This was the third week of my church’s Bible study group, which is going through Tim Keller’s The Prodigal God, a book about Jesus’ Parable of the Prodigal Son.
I appreciated one lady’s outside-of-the-box thoughts. While Tim Keller says that the younger son became heir to one-third of what was left of the inheritance after he returned and rejoined the family, this one lady argued that the elder son was the sole inheritor, for the father told him that all that he had was his. The lady also asked if the Parable of the Prodigal Son was based in some manner on the story of Esau and Jacob, for both present a younger son being blessed, an older son being upset at the younger son’s blessing, and the younger son going away from his father for a while.
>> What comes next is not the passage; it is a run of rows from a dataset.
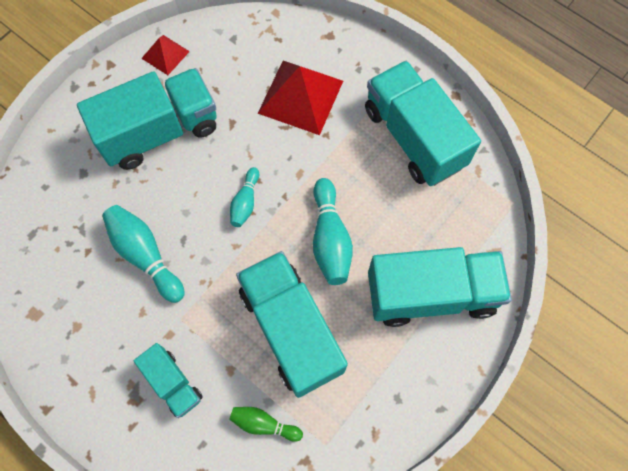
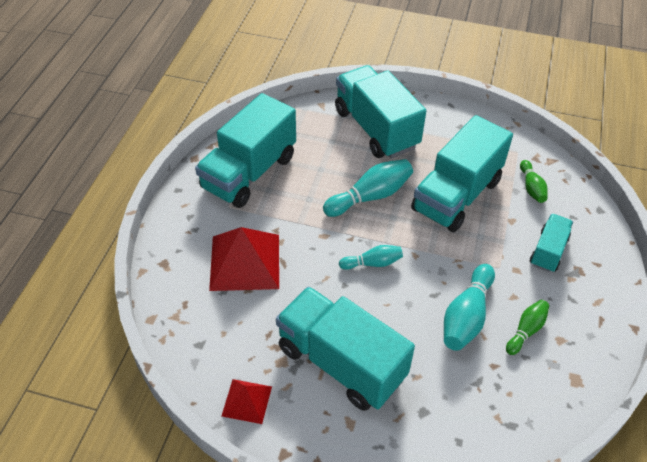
camera: 115 degrees left, 20 degrees down
(102, 301) = (526, 330): none -> green bowling pin

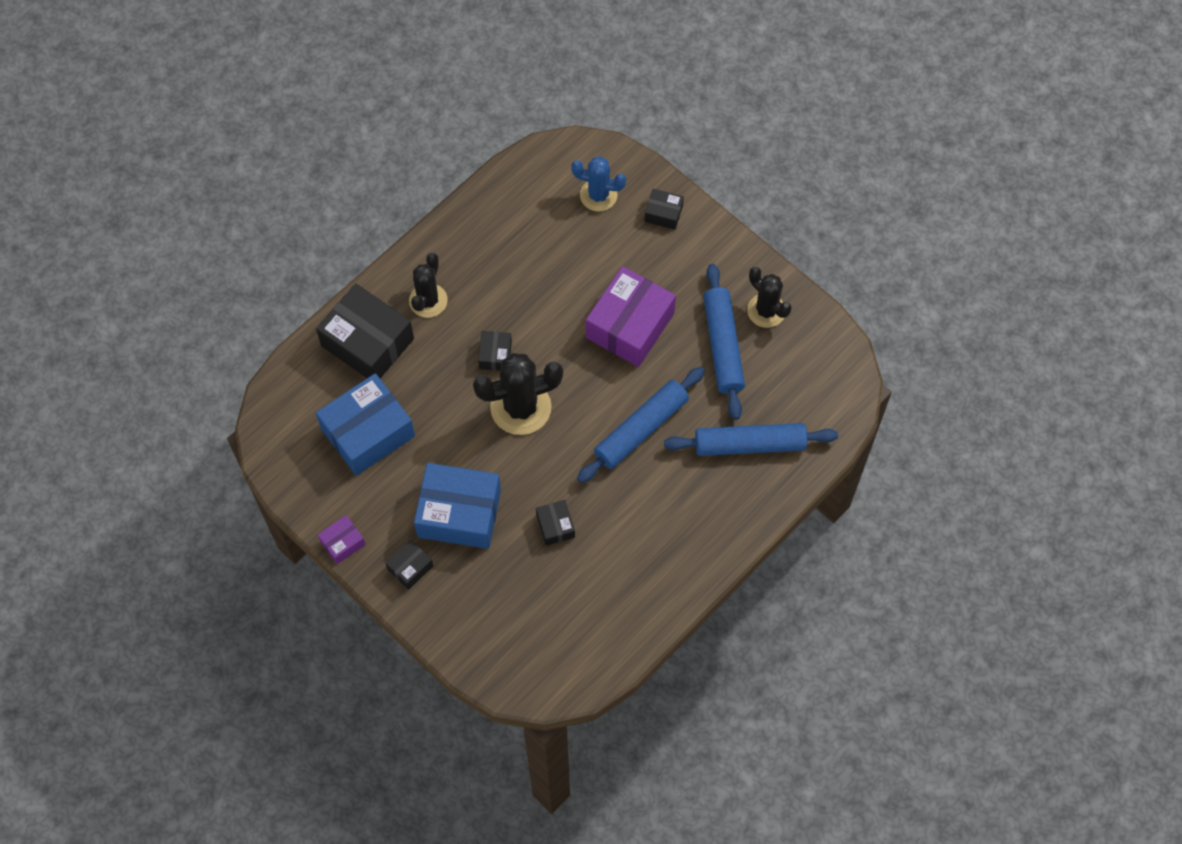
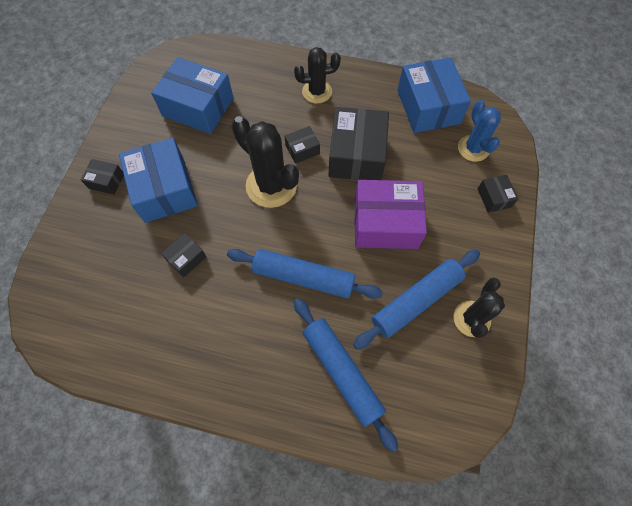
camera: 60 degrees right, 0 degrees up
(342, 543) = (107, 133): purple box -> none
(367, 342) = (264, 75): black box -> black box (357, 155)
(521, 204) = (428, 107): none -> blue box

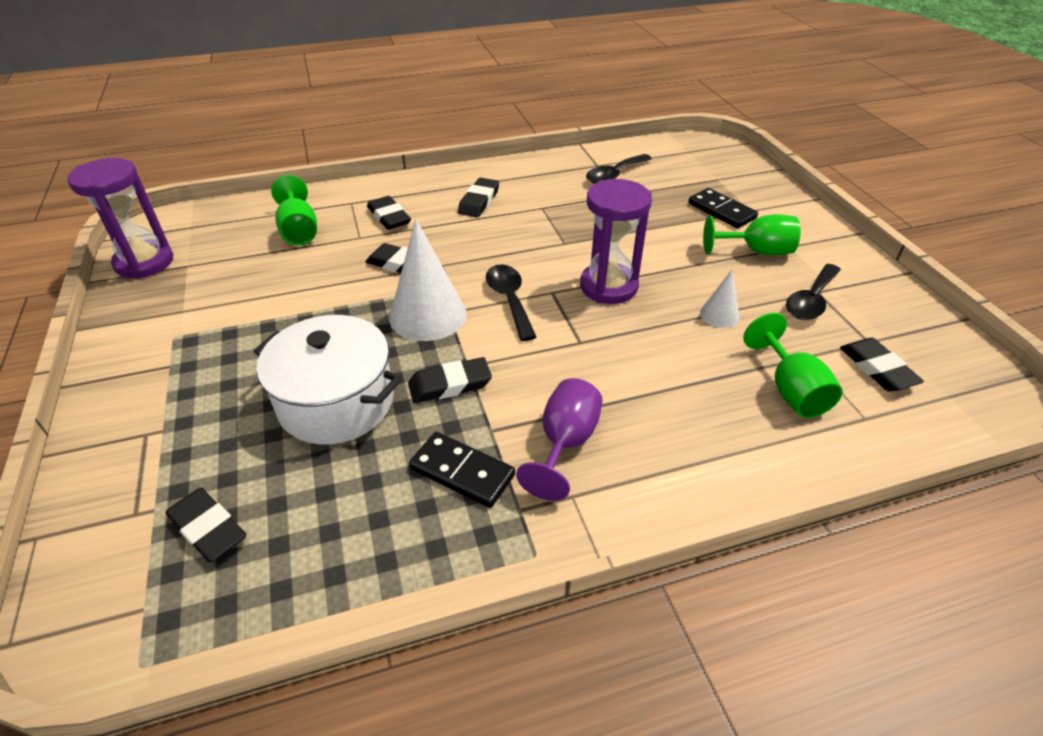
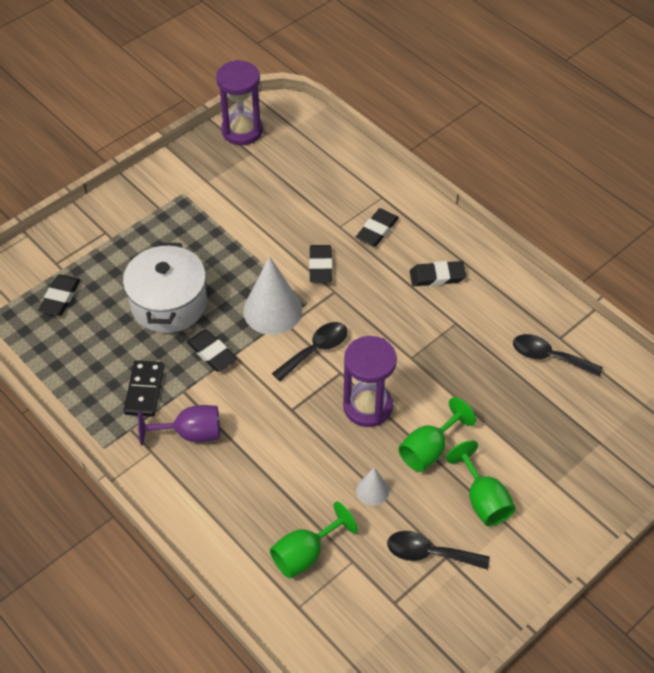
camera: 65 degrees right, 10 degrees up
(299, 231) = (326, 188): green goblet -> green goblet (429, 449)
(721, 211) = (538, 459): black domino -> none
(877, 368) = (361, 611): black eraser -> none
She also inquired if the parable could concern the Christian church’s outreach to the Gentiles, a concept that wasn’t exactly outside-of-the-box, since early Christian exegesis did apply the parable to that. But she was nervous that she was making a stretch, so, for her at least, she was positing something outside-of-the-box.
These insights impressed me because part of biblical scholarship is paying close attention to details in the text, as well as making connections, and this lady was doing that. But nothing was really done with her insights to take them a step further, or to show how they can be edifying. The exception would be her comments on the Gentiles, for somebody else in the group remarked that the Parable could be instructing the church not to hog up God, but rather to share him with the Gentiles. But her thoughts on the Jacob/Esau story and the piece of the parable about “all that I have is yours” were not carried further.
And I wonder how they could be. What would happen were we to read the Parable of the Prodigal Son intertextually with the Jacob/Esau story? What light would each shed on the other? Perhaps one point could be how the Jacob/Esau story shows that God favors the youngest, even when the youngest is a jerk, but that the Parable of the Prodigal Son highlights how God loves the elder son, too.
As far as “All that I have is yours” goes, there may be a lesson that the Prodigal Son jeopardized his inheritance, for sin has harsh consequences, even if one receives the love of the father. Or maybe we should not take “All that I have is yours” to mean that the elder son got all of the inheritance. Perhaps it had nothing to do with inheritance and just means that the father was sharing his property with his elder son who was with him.